Responding to an interrupt involves pushing the visible registers and branching to the interrupt handler. This is faster than storing most or all of the visible registers of a register machine, giving a quicker response to the interrupt. Some register machines deal with this by having multiple register files that can be instantly swapped but this increases its costs and slows down the register file.
Performance disadvantages of stack machines
More memory references
On stack machines, temporary values often get spilled into memory, whereas on machines with many registers these temps usually remain in registers. (However, these values often need to be spilled into "activation frames" at the end of a procedure's definition, basic block, or at the very least, into a memory buffer during interrupt processing). Values spilled to memory add more cache cycles. This spilling effect depends on the number of hidden registers used to buffer top-of-stack values, upon the frequency of nested procedure calls, and upon host computer interrupt processing rates.
Some simple stack machines or stack interpreters use no top-of-stack hardware registers. Those minimal implementations are always slower than standard register machines. A typical expression like X+1 compiles to 'Load X; Load 1; Add'. This does implicit writes and reads of the memory stack which weren't needed:
- Load X, push to memory
- Load 1, push to memory
- Pop 2 values from memory, add, and push result to memory
for a total of 5 data cache references.
The next step up from this is a stack machine or interpreter with a single top-of-stack register. The above code then does:
- Load X into empty TOS register (if hardware machine), or
- Push TOS register to memory, Load X into TOS register (if interpreter)

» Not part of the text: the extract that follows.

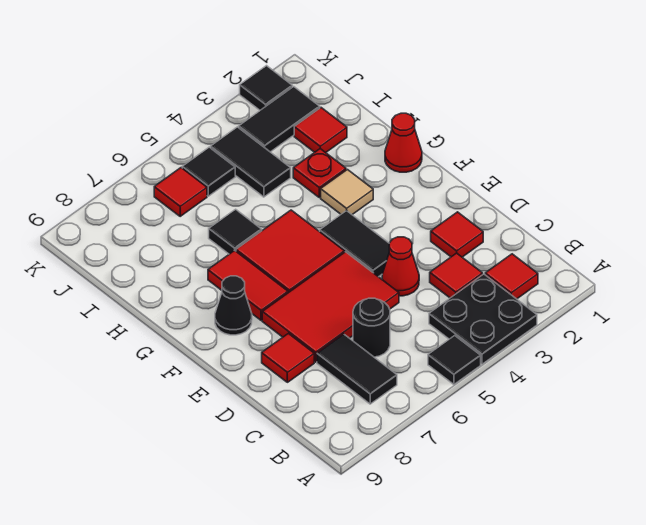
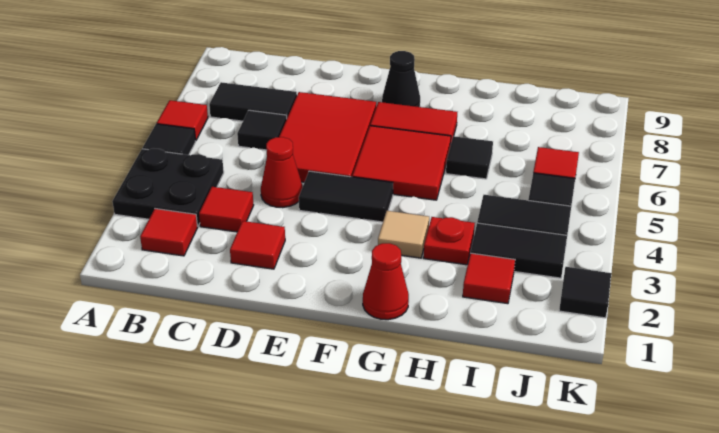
black round brick C6 level 1 -> black tile C6 level 1
red tile D8 level 1 -> red tile A6 level 1
black tile J2:J3 level 1 -> black tile I3:J3 level 1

- Push TOS register to memory, Load 1 into TOS register
- Pop left operand from memory, add to TOS register and leave it there
for a total of 5 data cache references, worst-case. Generally, interpreters don't track emptiness, because they don't have to—anything below the stack pointer is a non-empty value, and the TOS cache register is always kept hot. Typical Java interpreters do not buffer the top-of-stack this way, however, because the program and stack have a mix of short and wide data values.
If the hardwired stack machine has N registers to cache the topmost memory stack words, then all spills and refills are avoided in this example and there is only 1 data cache cycle, the same as for a register or accumulator machine.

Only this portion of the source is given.